SANCAR AUSV: capacidade naval em rede e autonomia operacional
No segmento naval, a Havelsan apresentou o SANCAR AUSV, um veículo de superfície não tripulado armado concebido para operar em ambientes de elevada complexidade. Equipado com sensores avançados e capacidades autónomas, pode executar missões de vigilância, patrulhamento, guerra de superfície e contramedidas antiminas sem intervenção direta de pessoal. Integrado segundo padrões da OTAN e assente no sistema ADVENT C4ISR, o SANCAR permite operações em rede e coordenação com plataformas tripuladas.
BARKAN: apoio tático no terreno, vigilância e logística
No domínio terrestre, o UGV BARKAN foi apresentado como uma solução orientada para missões de reconhecimento, vigilância e apoio logístico. O seu desenho modular e a aposta na potência de fogo permitem-lhe desempenhar tarefas como vigilância tática, evacuação médica e deteção CBRN.
Além disso, a arquitetura modular do BARKAN facilita a adaptação a diferentes perfis de missão, permitindo integrar cargas úteis e configurações específicas consoante o tipo de operação. Esta versatilidade é particularmente útil em cenários em que a mobilidade, a proteção da guarnição e a capacidade de operar em zonas de risco são fatores decisivos.
BAHA: vigilância aérea autónoma com capacidade VTOL
No domínio aéreo, a Havelsan apresentou o UAV BAHA, um sistema autónomo com capacidade VTOL otimizado para missões ISR. A sua arquitetura modular e a capacidade de operar em ambientes sem sinal GPS tornam-no adequado para cenários complexos, enquanto a integração com outros sistemas não tripulados reforça o seu papel em operações coordenadas e em rede.
Presença regional e cooperação de longo prazo
A participação da Havelsan na FIDAE 2026 insere-se numa estratégia regional destinada a reforçar a sua presença na América Latina, promovendo a cooperação de longo prazo, a transferência de tecnologia e a adaptação das suas soluções aos requisitos específicos dos utilizadores locais.

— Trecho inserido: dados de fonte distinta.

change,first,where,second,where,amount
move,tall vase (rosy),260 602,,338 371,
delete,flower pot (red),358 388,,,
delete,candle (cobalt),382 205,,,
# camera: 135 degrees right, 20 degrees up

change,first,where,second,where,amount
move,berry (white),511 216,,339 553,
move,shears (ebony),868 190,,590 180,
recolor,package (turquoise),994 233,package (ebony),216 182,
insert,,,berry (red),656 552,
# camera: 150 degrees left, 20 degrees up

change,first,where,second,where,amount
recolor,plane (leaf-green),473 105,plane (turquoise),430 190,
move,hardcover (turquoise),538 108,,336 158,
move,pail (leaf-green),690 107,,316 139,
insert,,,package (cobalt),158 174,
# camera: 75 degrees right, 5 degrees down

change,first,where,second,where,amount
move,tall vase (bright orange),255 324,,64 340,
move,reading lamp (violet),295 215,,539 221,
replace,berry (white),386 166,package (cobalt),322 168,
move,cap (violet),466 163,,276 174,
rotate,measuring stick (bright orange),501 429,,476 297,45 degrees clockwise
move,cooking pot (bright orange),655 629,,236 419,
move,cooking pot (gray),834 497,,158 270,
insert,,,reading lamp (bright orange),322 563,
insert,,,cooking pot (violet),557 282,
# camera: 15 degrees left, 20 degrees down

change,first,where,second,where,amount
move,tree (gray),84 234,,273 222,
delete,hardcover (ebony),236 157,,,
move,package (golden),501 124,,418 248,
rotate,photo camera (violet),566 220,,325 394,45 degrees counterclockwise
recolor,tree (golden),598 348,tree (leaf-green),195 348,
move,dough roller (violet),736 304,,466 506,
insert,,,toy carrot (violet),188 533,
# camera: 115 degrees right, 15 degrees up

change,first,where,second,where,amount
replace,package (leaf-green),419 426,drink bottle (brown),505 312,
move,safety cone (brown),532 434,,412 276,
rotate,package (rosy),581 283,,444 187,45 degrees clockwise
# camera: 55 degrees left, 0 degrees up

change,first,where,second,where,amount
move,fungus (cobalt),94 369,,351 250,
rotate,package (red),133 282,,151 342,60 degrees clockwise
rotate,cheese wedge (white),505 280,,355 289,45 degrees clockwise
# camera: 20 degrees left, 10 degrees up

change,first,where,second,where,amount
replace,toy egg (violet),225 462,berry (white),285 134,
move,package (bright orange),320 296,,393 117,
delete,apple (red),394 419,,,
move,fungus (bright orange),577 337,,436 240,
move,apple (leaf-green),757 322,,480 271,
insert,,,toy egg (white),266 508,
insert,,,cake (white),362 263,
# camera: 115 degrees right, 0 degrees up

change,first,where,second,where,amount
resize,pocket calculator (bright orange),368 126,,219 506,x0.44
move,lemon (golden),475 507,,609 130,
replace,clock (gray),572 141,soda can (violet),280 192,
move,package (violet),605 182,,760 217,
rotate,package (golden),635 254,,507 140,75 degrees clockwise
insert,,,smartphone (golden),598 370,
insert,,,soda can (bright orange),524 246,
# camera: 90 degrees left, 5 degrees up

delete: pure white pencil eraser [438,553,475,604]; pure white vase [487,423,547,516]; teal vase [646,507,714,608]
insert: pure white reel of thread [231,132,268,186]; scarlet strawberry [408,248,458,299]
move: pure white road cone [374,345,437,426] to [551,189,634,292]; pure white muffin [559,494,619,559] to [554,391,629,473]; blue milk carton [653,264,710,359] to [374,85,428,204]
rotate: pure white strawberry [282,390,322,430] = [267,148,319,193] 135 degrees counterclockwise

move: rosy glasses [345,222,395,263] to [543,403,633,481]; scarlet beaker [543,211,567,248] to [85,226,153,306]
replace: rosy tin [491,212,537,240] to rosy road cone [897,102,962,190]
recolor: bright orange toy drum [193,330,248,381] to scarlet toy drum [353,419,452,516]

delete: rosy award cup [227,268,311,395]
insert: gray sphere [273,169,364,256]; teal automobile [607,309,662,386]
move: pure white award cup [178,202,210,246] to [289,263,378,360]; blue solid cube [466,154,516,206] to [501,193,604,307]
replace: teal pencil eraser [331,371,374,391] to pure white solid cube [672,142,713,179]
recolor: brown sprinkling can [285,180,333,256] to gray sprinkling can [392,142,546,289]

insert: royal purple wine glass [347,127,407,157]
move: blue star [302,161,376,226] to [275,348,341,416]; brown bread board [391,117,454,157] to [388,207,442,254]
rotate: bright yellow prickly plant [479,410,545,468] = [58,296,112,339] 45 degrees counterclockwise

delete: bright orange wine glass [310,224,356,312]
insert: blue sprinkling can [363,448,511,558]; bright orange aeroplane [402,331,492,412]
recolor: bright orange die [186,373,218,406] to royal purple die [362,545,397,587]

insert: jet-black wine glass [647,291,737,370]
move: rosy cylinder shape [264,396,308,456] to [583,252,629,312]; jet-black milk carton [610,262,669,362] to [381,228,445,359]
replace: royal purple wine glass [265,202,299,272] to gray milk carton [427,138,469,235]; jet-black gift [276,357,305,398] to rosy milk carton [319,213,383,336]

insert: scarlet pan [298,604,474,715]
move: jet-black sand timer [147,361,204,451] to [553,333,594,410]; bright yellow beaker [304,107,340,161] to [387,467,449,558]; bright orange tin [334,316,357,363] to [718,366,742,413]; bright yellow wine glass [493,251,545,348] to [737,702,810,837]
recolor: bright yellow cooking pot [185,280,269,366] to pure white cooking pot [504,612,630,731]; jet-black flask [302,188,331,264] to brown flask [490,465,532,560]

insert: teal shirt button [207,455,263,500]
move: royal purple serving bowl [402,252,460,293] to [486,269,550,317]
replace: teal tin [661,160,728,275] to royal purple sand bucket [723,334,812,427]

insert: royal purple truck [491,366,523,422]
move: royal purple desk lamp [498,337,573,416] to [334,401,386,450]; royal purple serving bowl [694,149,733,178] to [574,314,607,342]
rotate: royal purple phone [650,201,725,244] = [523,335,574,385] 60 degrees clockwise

Ao apostar numa relação mais próxima com os mercados latino-americanos, a empresa procura também criar bases para projetos conjuntos, formação operacional e apoio técnico continuado. Esta abordagem pode contribuir para acelerar a adoção de tecnologias avançadas e para consolidar capacidades de defesa com maior autonomia e sustentabilidade na região.